Navigation

Supported Data Formats

Beta

The Atlas Data Lake is available as a Beta feature. The product and the corresponding documentation may change at any time during the Beta stage. For support, see Atlas Support.

Data Lake can read the following data formats:

Comma-Separated and Tab-Separated Value Data Files

Your CSV or TSV file must start with a header row. Atlas Data Lake utilizes the header row as field names. The dot-delimited field names in the header row become nested fields or objects in JSON format. For each dot in the field name, Data Lake creates another level of nesting.

example

Suppose your Data Lake is reading a CSV file with content similar to the following:

company,location.state,location.city.name,location.city.street
"MongoDB", "California", "Palo Alto", "Forest Ave"

For the data fields in the above example CSV file, Data Lake creates a JSON document similar to the following:

{
   "company": "MongoDB",
   "location": {
      "state": "California",
      "city": {
         "name": "Palo Alto",
         "street": "Forest Ave",
   }
}

Data Lake requires all field names at the same level of nesting to be unique.

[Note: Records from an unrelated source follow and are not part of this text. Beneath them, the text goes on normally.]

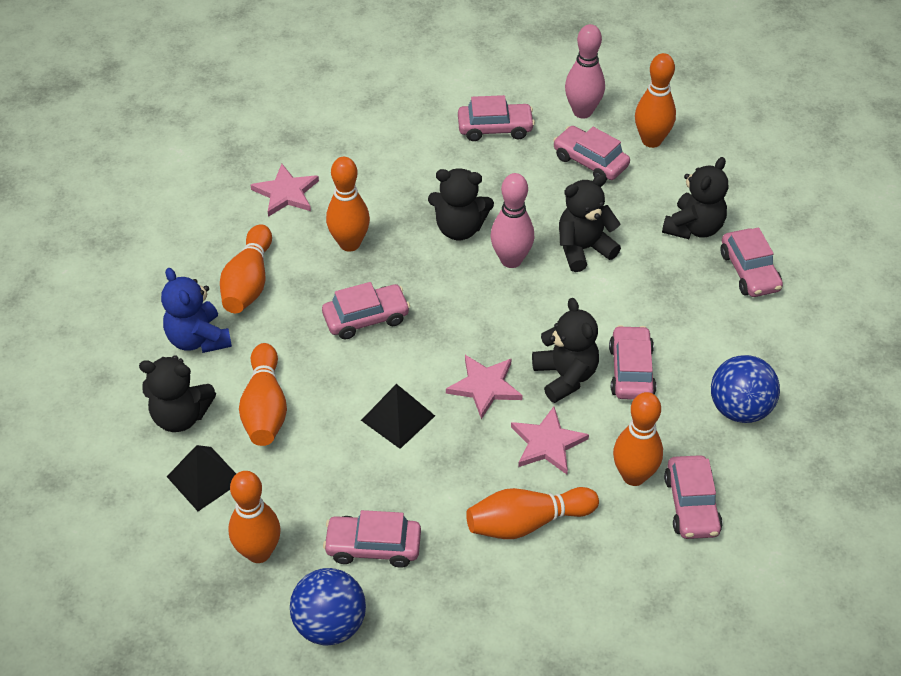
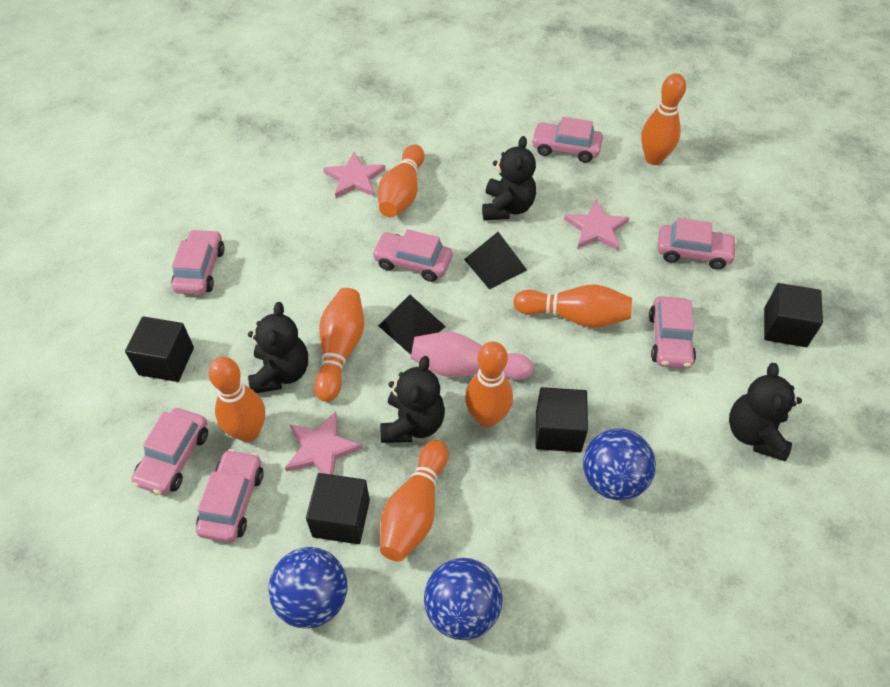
black cube: 0 -> 4
black teddy bear: 5 -> 4
blue ball: 2 -> 3
blue teddy bear: 1 -> 0
pink bowling pin: 2 -> 1

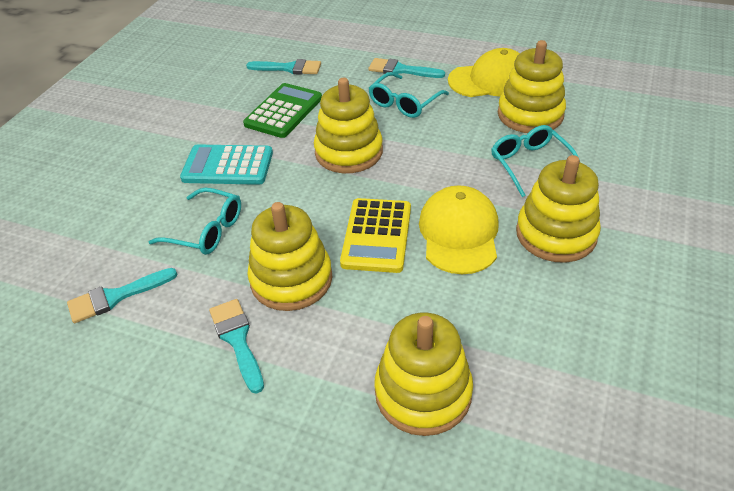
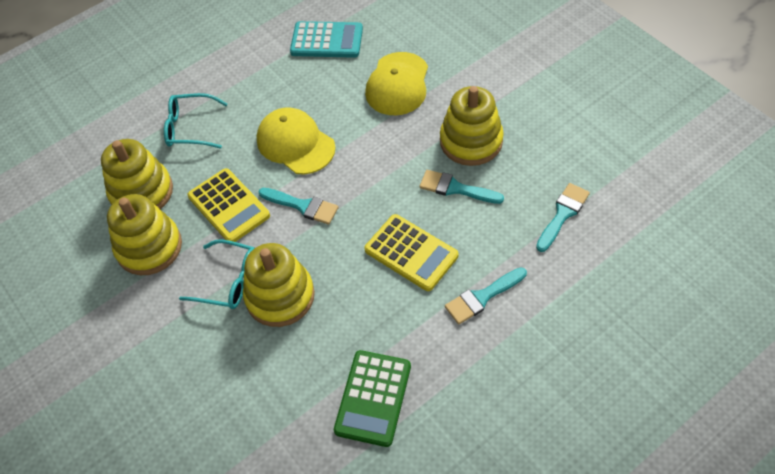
turquoise glasses: 3 -> 2
yellow calculator: 1 -> 2
yellow stacking toy: 5 -> 4

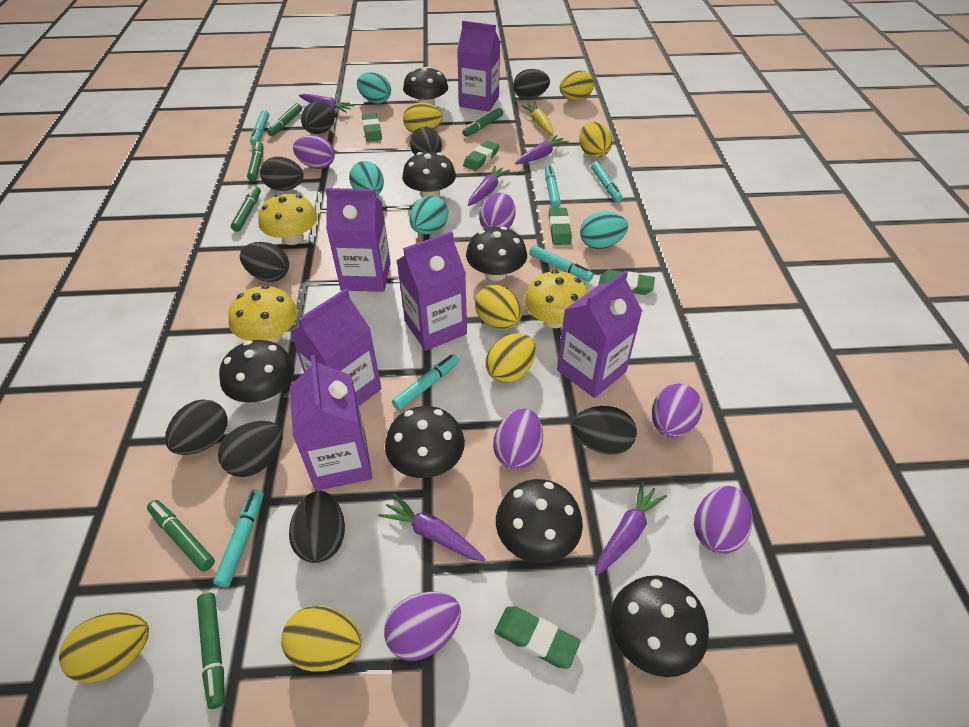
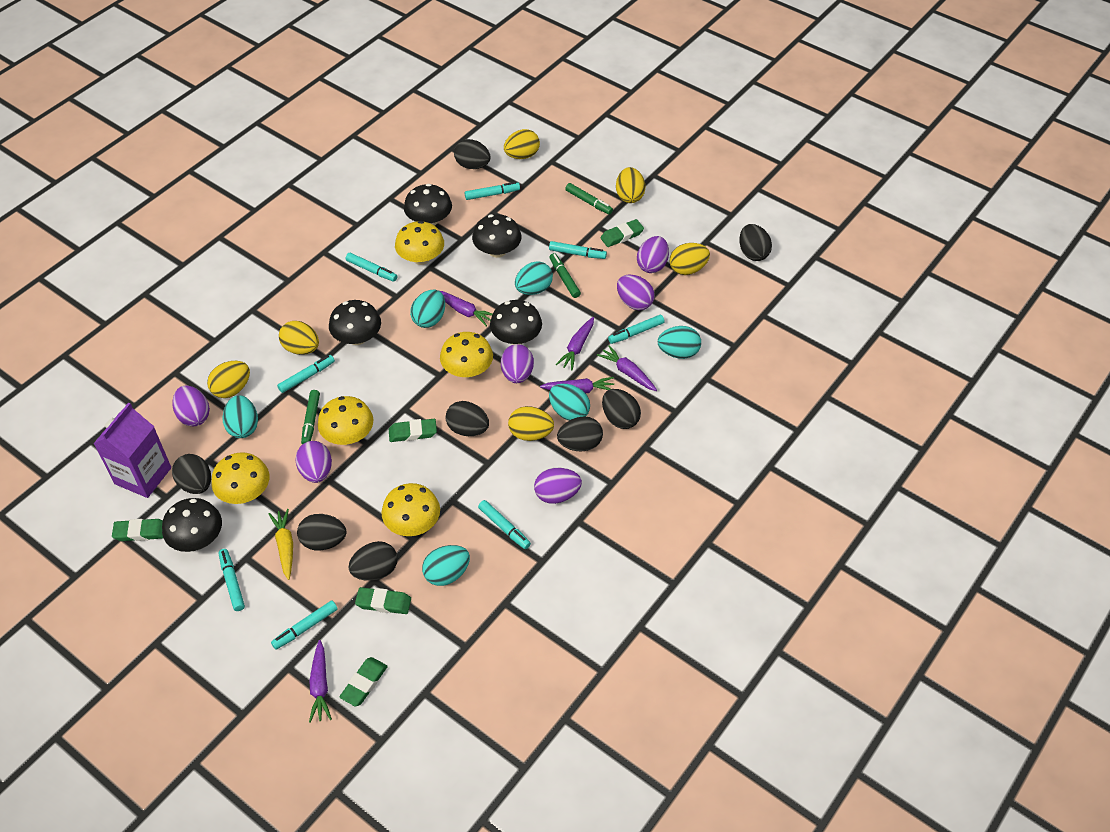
black egg: 9 -> 8
black mushroom: 7 -> 5
green marker: 6 -> 3
purple carton: 6 -> 1
turquoise egg: 4 -> 6
turquoise marker: 6 -> 8
yellow egg: 7 -> 6
yellow mushroom: 3 -> 5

  • One field duplicates another field at the same level of nesting.

    example

    Consider the following:

    company,location,company

    In the header, company is repeated twice at the same level of nesting.

  • One dot-delimited field duplicates another field at the same level of nesting.

    example

    Consider the following:

    company,location,location.city

    In the header, location is both a stand-alone field and dot-delimited field at the same level of nesting.